Now, here's the interesting part. This is a study about the risks of running on trails. But they say running on asphalt raises your chances of getting hurt on a jog. So, what gives? 

Here's the story. Because of the rough terrain, and the way you train on trails, this type of running creates new risks. Even worse? The injuries you get while running on trails could be more severe than your run-of-the-mill overuse injuries. 

Why is that the case? Think of this scenario. You're deep into your trail run and you trip on a branch. Right away, you know that you've sprained your ankle. Maybe you even twisted it too far, and now that ankle's broken. 

But there's a problem. You're deep into the trail path. No car is getting in to pick you up. Heck, you may not even have cell service to call for help. So you're going to have to limp out on that injured foot or ankle. And that could spell big trouble for your recovery. 

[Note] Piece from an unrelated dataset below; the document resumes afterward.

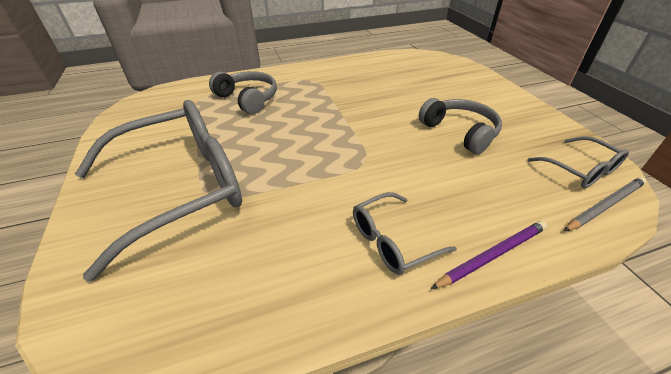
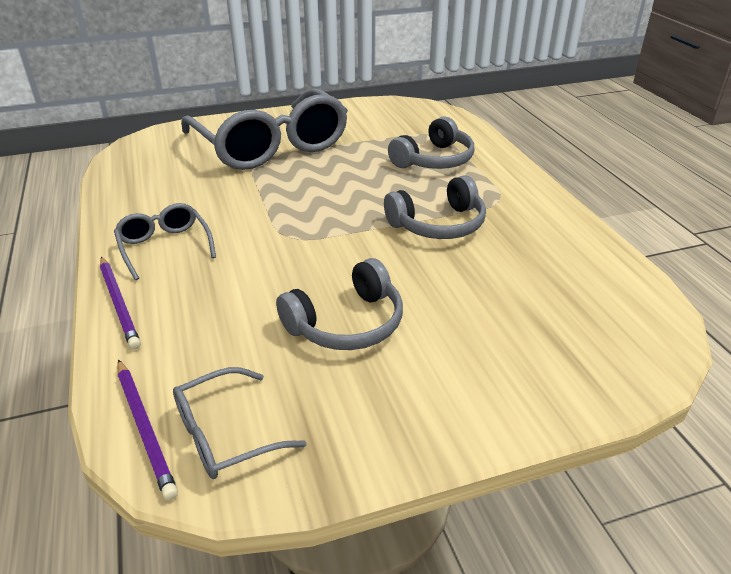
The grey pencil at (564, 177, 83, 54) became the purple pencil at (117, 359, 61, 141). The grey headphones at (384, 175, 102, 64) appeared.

Of course, that's just a nightmare scenario. But it's not so far off from the research. And that's why we want you to see the study data, to understand for yourself what could go wrong when you train off the beaten path. 

Trail Running Study Results 

Researchers reviewed 2755 studies conducted between 2011 and 2021. Each of them defined trail running using the International Trail Running Association's criteria. And they realized that people get hurt while running the trails for a bunch of reasons. 

Some we've identified already: trail runners are often more experienced. For that reason, they may feel confident shrugging off warmups, so they get hurt more often. But some of the trail risks they identified involve lower limbs. And they say that blisters were a major issue on these natural paths. 

Preventing Running Injury

Every time there's a new running injury study,  patients want to talk about the results. If they hear that heel strike affects risk, they're asking for gait analysis. When we report that posture impacts your injury risk, you ask about the best running position. And all of that is wonderful. But it's sort of missing the point. 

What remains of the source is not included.